18. The engine of claim 16, wherein each separator comprises a piston.

19. The engine of claim 16, wherein each separator comprises a bellows.

20. The engine of claim 1, comprising a plurality of the valves configured to control the pressure difference between communicating vessels.

21. The engine of claim 20, further comprising a rotary manifold connecting the valves to a high-temperature source and a low-temperature source.

22. The engine of claim 20, further comprising a rotary manifold connecting the valves to a high-pressure source and a low-pressure source.

23. The engine of claim 20, further comprising a plurality of coils, each coil connected to one of the vessels, volatile material within each coil expanding in response to heated fluid controllably provided to the coil by at least one of the valves to generate pressure.

24. The engine of claim 23, further comprising a plurality of enclosures, each enclosure enclosing at least one of the coils, at least one of the valves controlling flow of heated fluid into each enclosure.

25. A vessel for use in a rotating engine having a plurality of vessels, the vessel comprising:

a separator dividing the vessel into a first chamber configured to communicate with an attached vessel via a conduit and a second chamber configured to undergo positive pressure and partial vacuum to cause the separator to move mass into and out of the first chamber via the conduit; and

a valve positioned to control the positive pressure or partial vacuum in the second chamber.

26. The vessel of claim 25, further comprising a coil communicating with the second chamber.

27. The vessel of claim 26, wherein the valve is positioned on the coil to control expansion or condensing of volatile material in the coil.

28. The vessel of claim 26, further comprising an enclosure enclosing the coil.

29. The vessel of claim 28, wherein the valve is positioned to control flow of heated or cooled fluid into or out of the enclosure.

30. The vessel of claim 28, wherein the enclosure is made of thermally insulative material.

31. The vessel of claim 25, comprising a plurality of the valves.

32. The vessel of claim 25, wherein the separator comprises a membrane.

33. The vessel of claim 25, wherein the separator comprises a piston.

34. The vessel of claim 25, wherein the separator comprises a bellows.

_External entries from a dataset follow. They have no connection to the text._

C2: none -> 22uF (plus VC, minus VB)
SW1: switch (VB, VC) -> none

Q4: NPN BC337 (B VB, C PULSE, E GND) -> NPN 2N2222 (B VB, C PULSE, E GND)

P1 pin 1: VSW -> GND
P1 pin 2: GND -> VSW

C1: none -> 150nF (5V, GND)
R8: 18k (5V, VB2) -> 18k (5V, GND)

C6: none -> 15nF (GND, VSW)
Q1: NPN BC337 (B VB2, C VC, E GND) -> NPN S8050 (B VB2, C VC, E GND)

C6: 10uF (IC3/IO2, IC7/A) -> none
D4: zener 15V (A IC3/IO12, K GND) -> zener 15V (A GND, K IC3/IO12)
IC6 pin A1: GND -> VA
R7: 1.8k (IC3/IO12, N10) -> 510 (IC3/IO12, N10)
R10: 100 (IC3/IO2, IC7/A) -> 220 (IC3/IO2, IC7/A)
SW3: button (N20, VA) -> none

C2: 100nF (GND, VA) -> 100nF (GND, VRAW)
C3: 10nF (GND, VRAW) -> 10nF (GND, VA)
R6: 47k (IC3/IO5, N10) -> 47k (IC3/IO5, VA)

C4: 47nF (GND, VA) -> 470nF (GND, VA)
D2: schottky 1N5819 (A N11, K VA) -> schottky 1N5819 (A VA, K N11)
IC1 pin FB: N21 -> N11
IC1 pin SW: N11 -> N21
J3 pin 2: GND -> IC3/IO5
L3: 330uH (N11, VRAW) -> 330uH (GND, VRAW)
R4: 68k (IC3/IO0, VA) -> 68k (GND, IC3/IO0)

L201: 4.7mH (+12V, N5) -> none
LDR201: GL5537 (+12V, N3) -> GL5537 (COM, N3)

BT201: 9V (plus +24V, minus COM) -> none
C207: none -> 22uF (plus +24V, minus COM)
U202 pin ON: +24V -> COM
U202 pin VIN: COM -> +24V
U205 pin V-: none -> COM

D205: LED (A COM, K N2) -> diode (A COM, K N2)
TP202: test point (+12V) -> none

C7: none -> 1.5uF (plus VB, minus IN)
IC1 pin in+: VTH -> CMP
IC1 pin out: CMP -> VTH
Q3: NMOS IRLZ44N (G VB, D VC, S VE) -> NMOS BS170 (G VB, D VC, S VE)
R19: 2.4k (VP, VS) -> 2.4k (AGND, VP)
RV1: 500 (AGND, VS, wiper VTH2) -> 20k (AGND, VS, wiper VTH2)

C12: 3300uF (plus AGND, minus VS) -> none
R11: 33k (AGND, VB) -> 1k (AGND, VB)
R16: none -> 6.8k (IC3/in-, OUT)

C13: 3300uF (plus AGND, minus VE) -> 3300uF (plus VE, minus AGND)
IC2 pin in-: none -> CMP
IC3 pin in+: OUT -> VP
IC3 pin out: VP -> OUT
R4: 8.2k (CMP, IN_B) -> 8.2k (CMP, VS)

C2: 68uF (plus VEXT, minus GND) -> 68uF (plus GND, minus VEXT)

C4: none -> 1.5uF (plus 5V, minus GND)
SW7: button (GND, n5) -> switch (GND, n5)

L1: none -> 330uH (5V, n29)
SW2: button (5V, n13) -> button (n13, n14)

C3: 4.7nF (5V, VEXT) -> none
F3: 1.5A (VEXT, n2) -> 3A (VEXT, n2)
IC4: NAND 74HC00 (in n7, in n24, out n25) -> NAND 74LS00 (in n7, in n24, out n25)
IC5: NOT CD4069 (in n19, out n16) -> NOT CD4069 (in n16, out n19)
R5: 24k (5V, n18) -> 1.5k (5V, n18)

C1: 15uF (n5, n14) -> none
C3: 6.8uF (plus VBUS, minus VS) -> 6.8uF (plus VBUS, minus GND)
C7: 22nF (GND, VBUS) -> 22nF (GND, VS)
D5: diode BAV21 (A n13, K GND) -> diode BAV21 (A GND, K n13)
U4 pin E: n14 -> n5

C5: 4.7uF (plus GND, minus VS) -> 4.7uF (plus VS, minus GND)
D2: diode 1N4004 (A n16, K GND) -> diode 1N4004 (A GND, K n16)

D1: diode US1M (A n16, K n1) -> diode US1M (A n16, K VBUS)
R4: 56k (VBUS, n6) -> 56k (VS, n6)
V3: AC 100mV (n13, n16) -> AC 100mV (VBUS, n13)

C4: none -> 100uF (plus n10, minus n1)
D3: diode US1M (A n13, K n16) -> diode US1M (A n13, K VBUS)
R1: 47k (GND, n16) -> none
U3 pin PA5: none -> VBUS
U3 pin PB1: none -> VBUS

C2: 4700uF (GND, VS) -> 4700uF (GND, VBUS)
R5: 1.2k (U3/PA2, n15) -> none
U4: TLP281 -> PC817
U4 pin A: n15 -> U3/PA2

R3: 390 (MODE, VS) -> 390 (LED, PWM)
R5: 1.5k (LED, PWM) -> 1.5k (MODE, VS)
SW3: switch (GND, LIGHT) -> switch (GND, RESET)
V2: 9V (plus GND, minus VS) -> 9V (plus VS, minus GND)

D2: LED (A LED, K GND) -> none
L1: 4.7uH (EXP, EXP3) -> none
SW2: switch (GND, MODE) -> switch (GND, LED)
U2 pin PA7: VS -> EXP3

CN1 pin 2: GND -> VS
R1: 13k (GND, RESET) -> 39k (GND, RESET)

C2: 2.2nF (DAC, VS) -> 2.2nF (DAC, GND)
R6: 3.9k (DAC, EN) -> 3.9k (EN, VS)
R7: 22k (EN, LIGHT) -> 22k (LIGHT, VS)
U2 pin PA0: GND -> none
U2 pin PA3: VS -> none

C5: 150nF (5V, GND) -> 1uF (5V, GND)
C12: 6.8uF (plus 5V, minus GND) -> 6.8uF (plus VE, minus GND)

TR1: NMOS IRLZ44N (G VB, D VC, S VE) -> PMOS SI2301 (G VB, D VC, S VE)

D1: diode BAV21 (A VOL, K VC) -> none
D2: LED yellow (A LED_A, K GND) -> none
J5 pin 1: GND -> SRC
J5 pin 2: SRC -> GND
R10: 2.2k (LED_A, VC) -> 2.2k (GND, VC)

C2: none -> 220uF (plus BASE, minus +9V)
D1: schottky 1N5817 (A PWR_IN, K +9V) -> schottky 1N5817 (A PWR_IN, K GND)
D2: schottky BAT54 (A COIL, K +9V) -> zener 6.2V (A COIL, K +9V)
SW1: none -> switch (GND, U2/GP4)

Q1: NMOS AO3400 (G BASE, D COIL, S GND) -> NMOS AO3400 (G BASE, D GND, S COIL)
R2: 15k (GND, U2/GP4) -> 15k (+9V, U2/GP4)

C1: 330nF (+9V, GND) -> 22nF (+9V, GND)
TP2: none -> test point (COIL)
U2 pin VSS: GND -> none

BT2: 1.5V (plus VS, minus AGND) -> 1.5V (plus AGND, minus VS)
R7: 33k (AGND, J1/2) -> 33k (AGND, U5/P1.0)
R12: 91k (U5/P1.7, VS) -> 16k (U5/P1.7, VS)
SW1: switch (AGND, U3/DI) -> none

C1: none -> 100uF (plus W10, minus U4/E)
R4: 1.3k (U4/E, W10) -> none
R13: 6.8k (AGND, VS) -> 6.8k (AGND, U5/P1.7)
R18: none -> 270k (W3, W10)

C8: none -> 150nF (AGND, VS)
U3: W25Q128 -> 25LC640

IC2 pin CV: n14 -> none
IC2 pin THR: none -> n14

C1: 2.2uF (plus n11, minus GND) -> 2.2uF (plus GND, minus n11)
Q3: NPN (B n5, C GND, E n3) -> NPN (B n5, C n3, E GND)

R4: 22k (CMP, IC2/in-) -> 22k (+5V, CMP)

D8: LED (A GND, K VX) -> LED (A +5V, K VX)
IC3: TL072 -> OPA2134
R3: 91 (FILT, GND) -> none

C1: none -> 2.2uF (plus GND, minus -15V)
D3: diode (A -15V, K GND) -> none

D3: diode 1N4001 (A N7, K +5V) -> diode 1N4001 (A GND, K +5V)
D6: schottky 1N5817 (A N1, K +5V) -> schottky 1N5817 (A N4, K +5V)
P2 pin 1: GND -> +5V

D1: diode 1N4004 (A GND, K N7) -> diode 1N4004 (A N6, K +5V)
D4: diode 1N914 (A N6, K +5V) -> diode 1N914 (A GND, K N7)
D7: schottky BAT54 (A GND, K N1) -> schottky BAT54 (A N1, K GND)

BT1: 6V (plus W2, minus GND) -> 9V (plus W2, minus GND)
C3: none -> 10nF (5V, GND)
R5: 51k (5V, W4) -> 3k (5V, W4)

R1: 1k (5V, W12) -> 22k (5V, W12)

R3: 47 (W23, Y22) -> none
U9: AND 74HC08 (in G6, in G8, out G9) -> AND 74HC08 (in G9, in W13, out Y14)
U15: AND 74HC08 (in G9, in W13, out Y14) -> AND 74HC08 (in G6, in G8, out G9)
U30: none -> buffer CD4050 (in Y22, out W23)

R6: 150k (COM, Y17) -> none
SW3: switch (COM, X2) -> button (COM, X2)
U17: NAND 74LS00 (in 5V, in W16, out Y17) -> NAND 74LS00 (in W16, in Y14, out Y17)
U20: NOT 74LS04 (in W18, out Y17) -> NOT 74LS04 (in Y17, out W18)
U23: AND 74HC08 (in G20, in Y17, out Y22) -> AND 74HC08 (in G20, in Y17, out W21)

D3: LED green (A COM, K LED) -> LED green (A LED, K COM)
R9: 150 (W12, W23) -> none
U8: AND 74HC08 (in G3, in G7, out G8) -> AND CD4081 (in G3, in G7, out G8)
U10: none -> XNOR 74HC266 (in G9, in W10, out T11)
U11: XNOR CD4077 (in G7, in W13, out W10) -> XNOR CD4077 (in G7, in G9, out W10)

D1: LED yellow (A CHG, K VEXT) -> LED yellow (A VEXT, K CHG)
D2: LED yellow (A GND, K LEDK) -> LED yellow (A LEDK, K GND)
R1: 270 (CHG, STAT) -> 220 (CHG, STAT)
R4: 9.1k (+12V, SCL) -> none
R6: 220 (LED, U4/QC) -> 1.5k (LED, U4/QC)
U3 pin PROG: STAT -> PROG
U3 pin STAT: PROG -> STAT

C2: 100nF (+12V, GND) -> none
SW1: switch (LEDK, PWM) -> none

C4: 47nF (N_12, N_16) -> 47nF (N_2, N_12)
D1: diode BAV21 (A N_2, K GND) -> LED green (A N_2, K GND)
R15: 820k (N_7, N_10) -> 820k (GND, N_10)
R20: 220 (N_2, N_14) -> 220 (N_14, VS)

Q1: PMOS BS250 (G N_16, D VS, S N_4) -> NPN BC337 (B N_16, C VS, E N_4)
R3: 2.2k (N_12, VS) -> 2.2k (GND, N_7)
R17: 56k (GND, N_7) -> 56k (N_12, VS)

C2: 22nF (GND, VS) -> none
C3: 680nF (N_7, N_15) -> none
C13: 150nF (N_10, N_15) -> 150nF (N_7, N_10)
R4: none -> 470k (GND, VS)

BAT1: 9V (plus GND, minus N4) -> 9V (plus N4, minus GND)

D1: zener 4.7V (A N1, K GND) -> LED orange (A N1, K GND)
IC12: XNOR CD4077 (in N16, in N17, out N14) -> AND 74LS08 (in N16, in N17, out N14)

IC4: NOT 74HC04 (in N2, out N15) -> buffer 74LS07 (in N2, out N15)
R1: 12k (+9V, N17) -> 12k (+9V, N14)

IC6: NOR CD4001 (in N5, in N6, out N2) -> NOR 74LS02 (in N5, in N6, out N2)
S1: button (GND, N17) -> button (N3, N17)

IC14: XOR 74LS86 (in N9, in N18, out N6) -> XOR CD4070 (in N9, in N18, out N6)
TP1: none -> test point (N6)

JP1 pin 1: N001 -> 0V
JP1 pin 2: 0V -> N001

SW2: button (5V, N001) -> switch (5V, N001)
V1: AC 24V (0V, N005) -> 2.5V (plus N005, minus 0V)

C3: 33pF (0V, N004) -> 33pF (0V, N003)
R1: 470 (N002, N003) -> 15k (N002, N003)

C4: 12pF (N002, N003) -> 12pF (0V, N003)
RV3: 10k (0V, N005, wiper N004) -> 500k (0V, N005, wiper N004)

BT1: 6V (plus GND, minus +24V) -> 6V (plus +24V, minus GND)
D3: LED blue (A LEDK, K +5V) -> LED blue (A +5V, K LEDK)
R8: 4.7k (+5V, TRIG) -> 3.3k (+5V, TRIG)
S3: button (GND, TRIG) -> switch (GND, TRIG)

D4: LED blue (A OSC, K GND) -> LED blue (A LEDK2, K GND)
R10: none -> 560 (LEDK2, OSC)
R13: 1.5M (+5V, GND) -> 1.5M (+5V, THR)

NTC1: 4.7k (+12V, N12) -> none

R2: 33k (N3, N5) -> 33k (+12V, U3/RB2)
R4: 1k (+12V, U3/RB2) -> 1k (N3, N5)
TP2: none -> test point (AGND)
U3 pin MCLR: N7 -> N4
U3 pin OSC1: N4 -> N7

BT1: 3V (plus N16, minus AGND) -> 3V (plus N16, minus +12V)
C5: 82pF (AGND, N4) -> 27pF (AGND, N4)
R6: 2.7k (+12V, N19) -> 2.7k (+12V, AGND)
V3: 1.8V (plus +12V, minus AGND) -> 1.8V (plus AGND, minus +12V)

35. The vessel of claim 25, wherein the vessel is extendable relative to a center of rotation of the vessel.

36. A method for controlling rotation of an engine having a plurality of vessels arranged about an axis of rotation, the method comprising:

using valves to control pressure differences between pairs of vessels, wherein a lower positioned vessel receives pressure that is higher than pressure received at a higher positioned vessel; and

mass moving from lower positioned vessels to higher positioned vessels in response to the pressure differences, the mass producing a gravitational moment that encourages rotation of the engine.

37. The method of claim 36, wherein the valves are positioned at the vessels.

38. The method of claim 36, further comprising connecting the valves to a high-pressure source using a rotary manifold.

39. The method of claim 36, further comprising connecting the valves to a low-pressure source using a rotary manifold.

40. The method of claim 36, further comprising using the valves to cause heated or cooled fluid to thermally influence volatile material to expand or contract at the vessels to control pressures inside the vessels.

41. The method of claim 40, further comprising containing volatile material in coils at the vessels.

42. The method of claim 41, further comprising enclosing the coils and the heated or cooled fluid inside an enclosure.

43. A method of using the engine of any one of claims 1 to 24 to drive a vehicle, comprising:

using a rotational assembly of the engine as a wheel of the vehicle; and

using the shaft of the engine as an axle of the vehicle.